Seeing items you want to buy at a low price can be exciting, only to find out that the store has run out of stock. However, the salespeople then mention that a better model of the sold-out product is available. If this feels like a setup, it probably is. This is a classic bait-and-switch tactic, and it is illegal in Texas.
The illegal nature of a bait-and-switch
The Texas Deceptive Trade Practices Act (DTPA) protects you from false trade practices. This law forbids sellers from advertising goods or services with the intent of not selling them as advertised.
In bait-and-switch tactics, the bait is the low-priced item that sellers use to lure you into their stores.
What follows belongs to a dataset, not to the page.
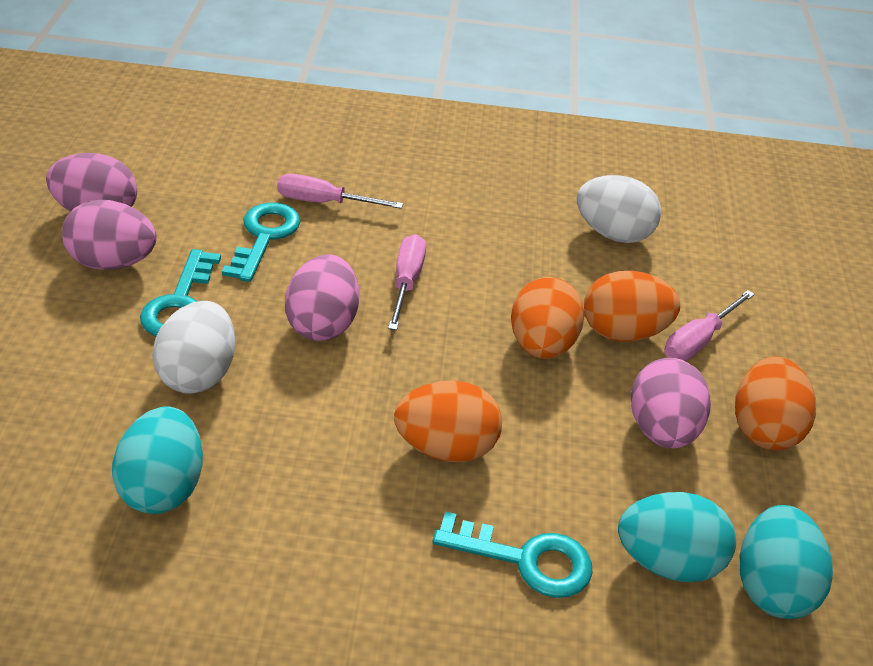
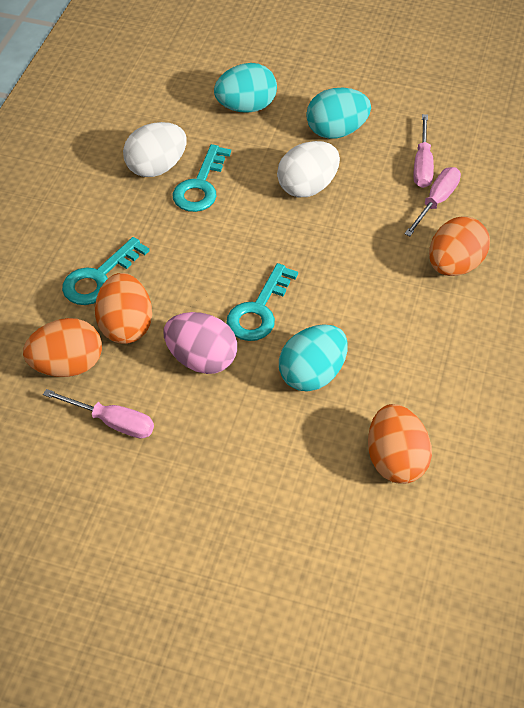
pink egg: 4 -> 1

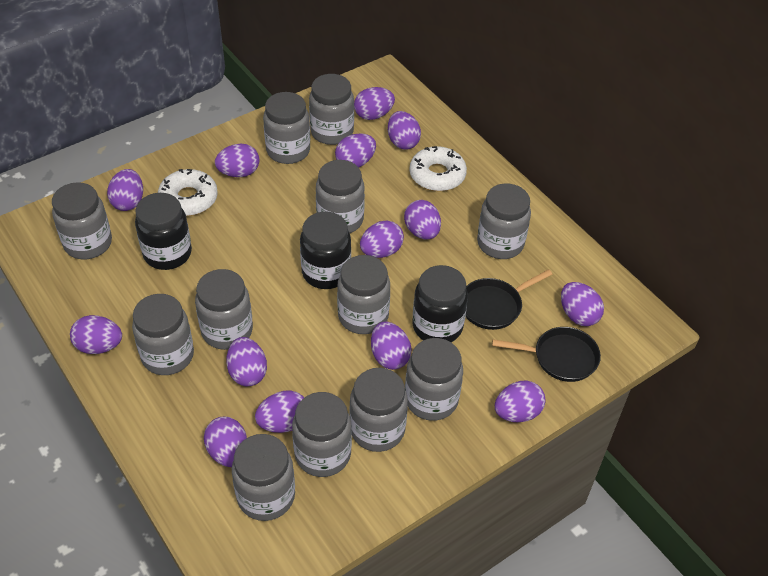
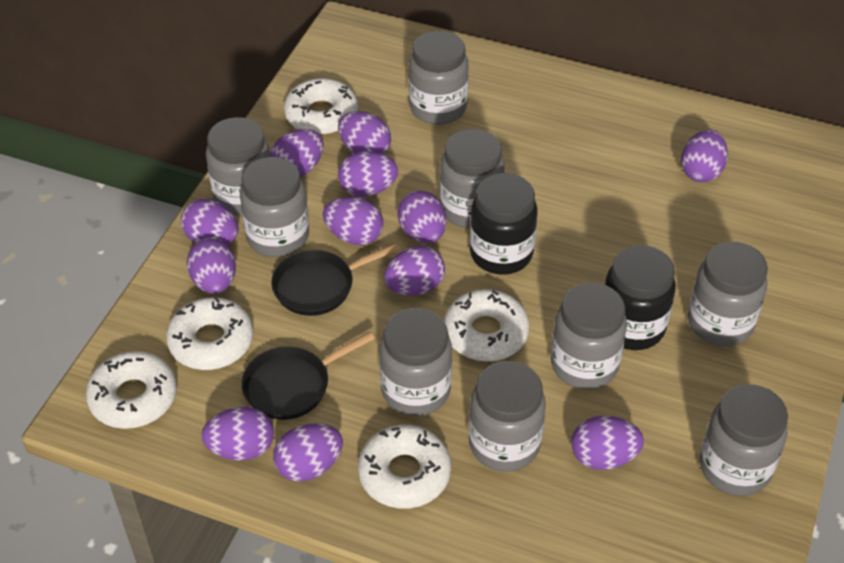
black jar: 3 -> 2
grey jar: 12 -> 9
purple egg: 14 -> 12
white donut: 2 -> 5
They make the switch by disparaging the original item or claiming its unavailability, pressuring you into a more expensive purchase.
The red flags you must not ignore
Misleading acts are not always obvious. Some can appear with less suspicion than others. Nevertheless, watch out for these signs:
- The salesperson refuses to present the advertised product.
- The salesperson shows a broken or poor-quality version of the bait item to enhance the appeal of the switch item.
- The salesperson relentlessly pushes for the switch item.
- The product’s price is too good to be true.
While these are common, it is important to understand that good-faith errors are not necessarily a statutory violation. For instance, a genuine typographical error in an advertisement may not count.
What you can do to remain protected
The DTPA aims to provide a fair market for sellers and consumers. If you think a seller used deceptive acts to get your money, they are in the wrong.
While you may file a case against the seller, proving intent in a bait-and-switch sale can be tricky to handle alone. Additionally, you must provide a formal written notice to the person at least 60 days before filing the lawsuit. Seeking legal counsel can help you hold dishonest businesses accountable.